Decorum is a simple tool which aims to make it easier to write flexible and simple decorators. It can also act similarly to functools.wraps.

Typical usage looks like this:

>>> from __future__ import print_function
>>> from decorum import Decorum

>>> class my_decorator(Decorum):
...    def wraps(self, f):
...        print("I'm returning the function! You can keep it!")
...        return super(my_decorator, self).wraps(f)

Decorum lets you write decorators with and without arguments in a unified way.
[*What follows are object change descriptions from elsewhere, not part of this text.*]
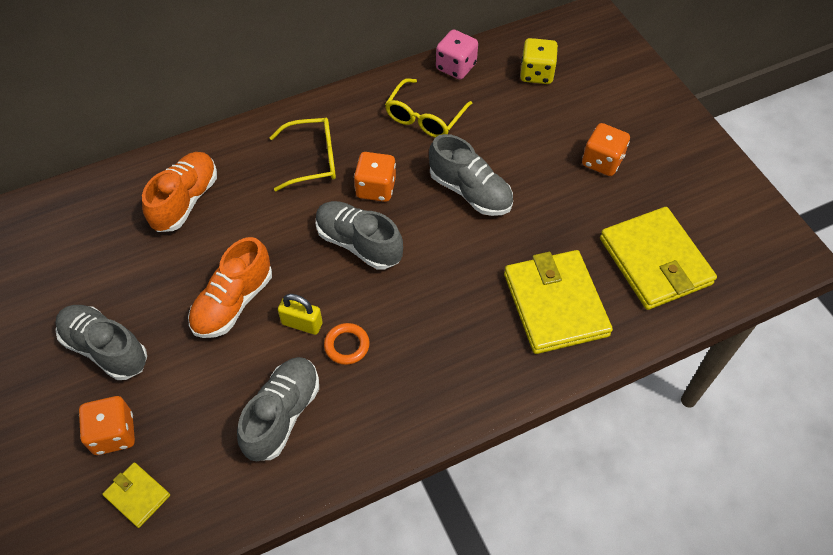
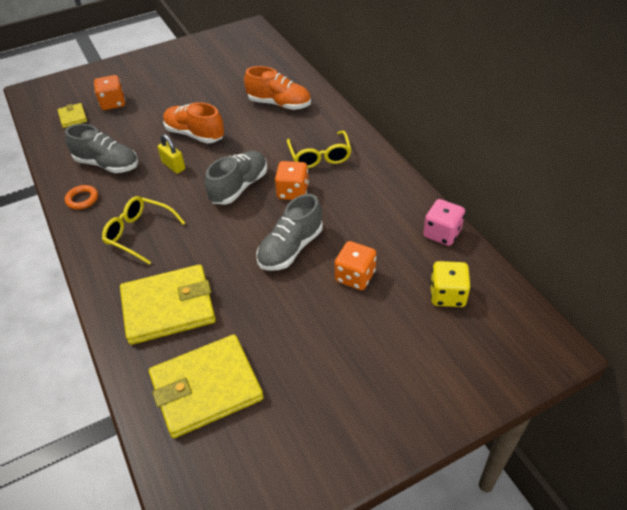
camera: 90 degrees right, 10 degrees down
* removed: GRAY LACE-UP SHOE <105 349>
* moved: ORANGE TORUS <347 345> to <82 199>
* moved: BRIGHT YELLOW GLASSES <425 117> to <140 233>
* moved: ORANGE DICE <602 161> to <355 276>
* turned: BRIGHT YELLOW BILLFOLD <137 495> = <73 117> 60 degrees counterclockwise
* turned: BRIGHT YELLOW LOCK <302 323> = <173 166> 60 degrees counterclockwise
Your decorator can be used with or without arguments, called or not, and it will work the same way:

>>> @my_decorator
... def foo(x):
...     print(x)
I'm returning the function! You can keep it!

>>> foo('bar')
bar

Is identical to:

>>> @my_decorator()
... def foo(x):
...     print(x)
I'm returning the function! You can keep it!

Writing decorators

In order to write your own decorators, just subclass decorum.Decorum.

There are only three methods to be aware of when writing your own decorators:

  • init() setups the decorator itself;

  • wraps() decorates the function;

  • call() runs the wrapped function and returns result.

Here is a slightly fancier example:

>>> from decorum import Decorum

>>> class fancy(Decorum):
...     def init(self, arg=None, *args, **kwargs):
...         super(fancy, self).init(*args, **kwargs)
...         self.arg = arg
...
...     def wraps(self, f):
...         if self.arg:
...             newf = lambda: self.arg
...         else:
...             newf = lambda: 'wut'
...         return super(fancy, self).wraps(newf)
...
...     def call(self, *args, **kwargs):
...         result = super(fancy, self).call(*args, **kwargs)
...         return result.upper()

>>> @fancy
... def foo():
...     pass

>>> foo()
'WUT'

>>> @fancy('woof')
... def foo():
...     pass

>>> foo()
'WOOF'

By default decorum will try to keep assign certain attributes to the wrapped function for you, namely __doc__ and __name__.

>>> import decorum

>>> class identity(Decorum):
...     """Noop decorator: does nothing!"""

>>> @identity
... def my_function():
...     """My function's docstring."""

>>> print(my_function.__name__)
my_function
>>> print(my_function.__doc__)
My function's docstring.

The optional assigned keyword argument can be used to specify which attributes of the original function are assigned directly to the matching attributes on the wrapper function. This defaults to functools.WRAPPER_ASSIGNMENTS. You can specify False or None to disable this.

>>> @identity(assigned=None)
... def my_function():
...     """My function's docstring."""
>>> print(my_function.__name__)
identity
>>> print(my_function.__doc__)
Noop decorator: does nothing!

Testing decorators

Decorum makes it easy to test custom decorators.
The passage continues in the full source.